MR minimizes the possibility of the bias inherent to observational studies due to residual confounding or reverse causality [30]. However, MR studies are susceptible to bias from pleiotropy (association of genetic variants with more than one variable) [31]. Although including multiple variants in MR analysis typically leads to increased statistical power, it also may include pleiotropic genetic variants that are not valid IVs [32]. Therefore, appropriate sensitivity analysis is essential for testing the validity of any conclusions drawn from an MR study. Here, to eliminate the influence of pleiotropy, we employed a weighted median estimator, which provides valid estimates even if 50% of the SNPs are not valid instruments [25]. We also used MR-Egger regression to test for unbalanced pleiotropy and determine a causal estimate of the influence of exposure on the outcome [23]. Our results using all three approaches were consistent, and the MR-Egger approach showed no evidence of unbalanced pleiotropy as indicated by the intercept p value. The MR-Egger method results in a loss of precision and power, but our weighted median estimator results were similar to the IVW estimator, providing additional confidence in these findings.

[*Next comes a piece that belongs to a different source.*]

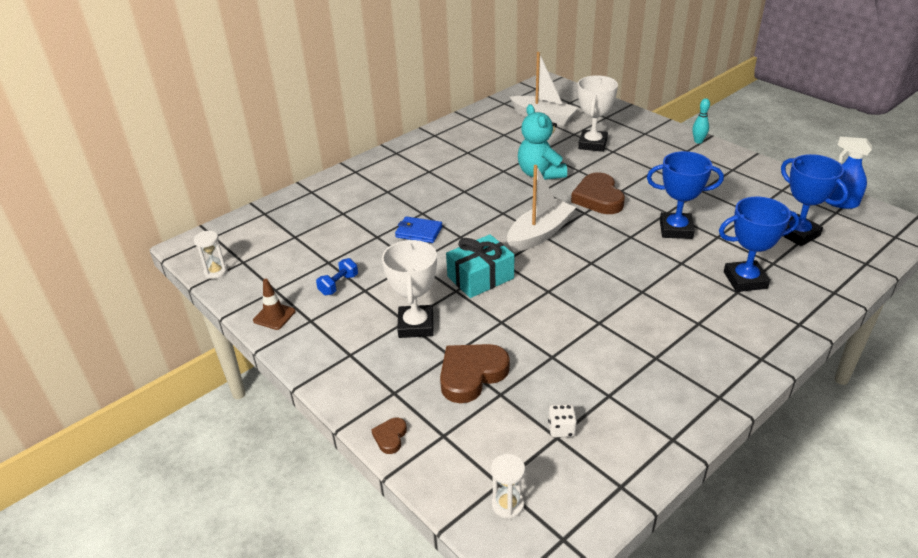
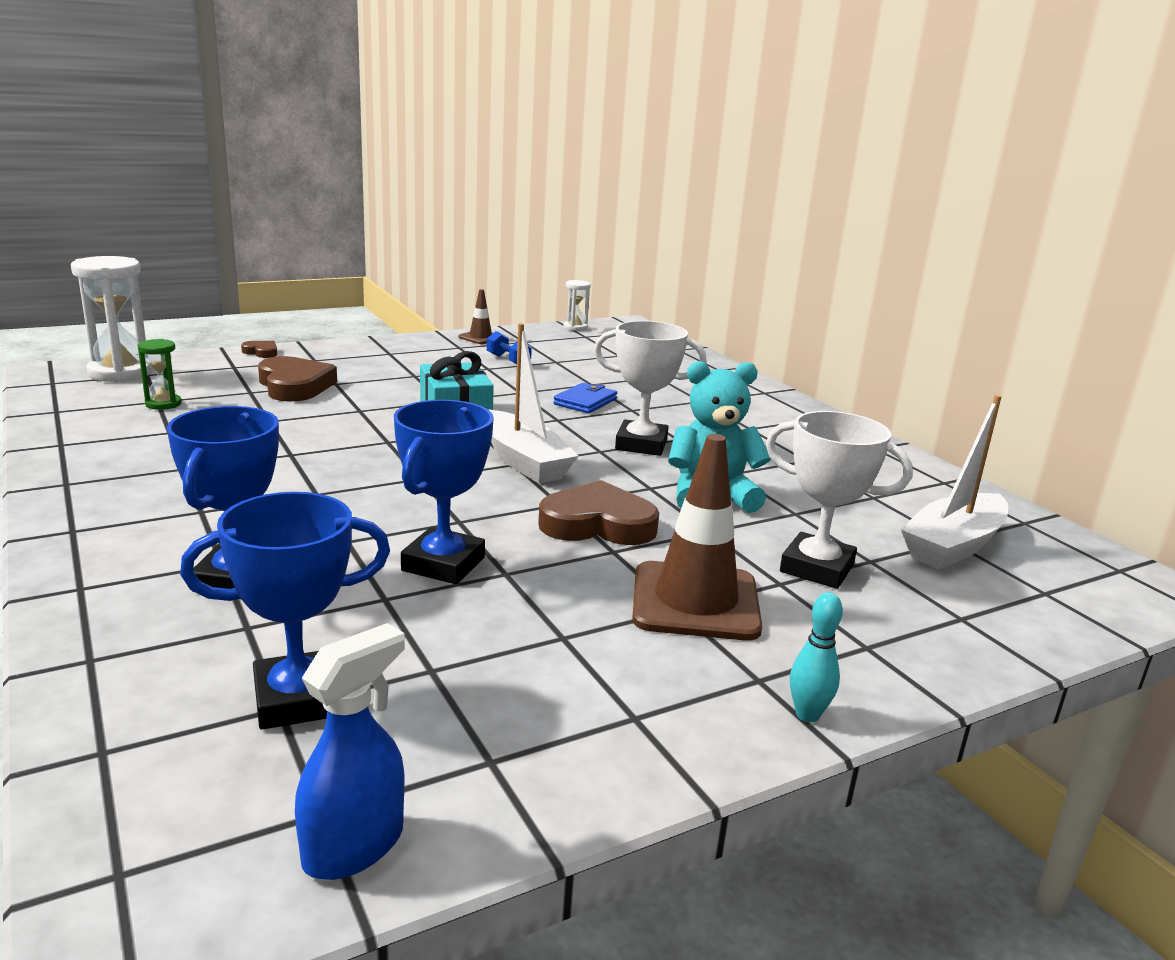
camera: 100 degrees right, 15 degrees down
(415, 325) = (401, 377): white trophy -> white trophy (641, 444)
(507, 505) = (120, 373): white hourglass -> white hourglass, size x1.91
(561, 429) = (163, 404): white dice -> green hourglass
(646, 167) = (695, 601): none -> brown traffic cone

The present study has several limitations. First, our analysis included a relatively small number of SNPs as IVs and thus may have had limited power in detecting an association. The statistical power can be increased and a more precise causal estimate can be obtained by combining multiple genetic variants [33]. Second, genetic variants have only a modest effect on a given exposure (smoking behavior) because they may only explain a very small proportion of the overall variance in a particular exposure [34]. Thus, very large numbers of cases are required to accurately detect a causal relationship for the outcome of interest. Third, it is important to ensure that there is a strong relationship between the genetic variant and an exposure. “Weak instrument bias,” which refers to a genetic variant that does not have a sufficiently strong association with the exposure, may affect MR analysis [35]. However, the sensitivity test performed to limit our analysis to SNPs at a genome-wide significance level did not change the results. Fourth, the gout dataset was based on a study that included participants of European ancestry. As causality may depend on ethnicity and selection bias, further MR studies of other populations are needed. Fifth, epidemiologic data showed that cigarette smoking is associated with a decreased risk of gout, particularly among men [6, 7]. The association between cigarette smoking and gout is not discernible among women. We could not analyze our MR based on gender. Nevertheless, this meta-analysis also has strengths. Although smoking has been investigated as a potential risk factor for gout, this is the first MR to assess this association. It is important that estimates of both gene-exposure and gene-outcome associations are available for each variant considered. Thus, this is the first study to determine the causal relationship between smoking behavior and gout.

In conclusion, the MR analysis results do not support inverse causal associations between smoking behavior and gout development. Epidemiological evidence for a relationship between smoking behavior and decreased risk of gout does not appear to be causal. However, we cannot rule out small associations. Well-designed epidemiological studies and MR studies using more variants that explain a greater proportion of smoking behaviors are warranted to confirm or rule out the causal relationship.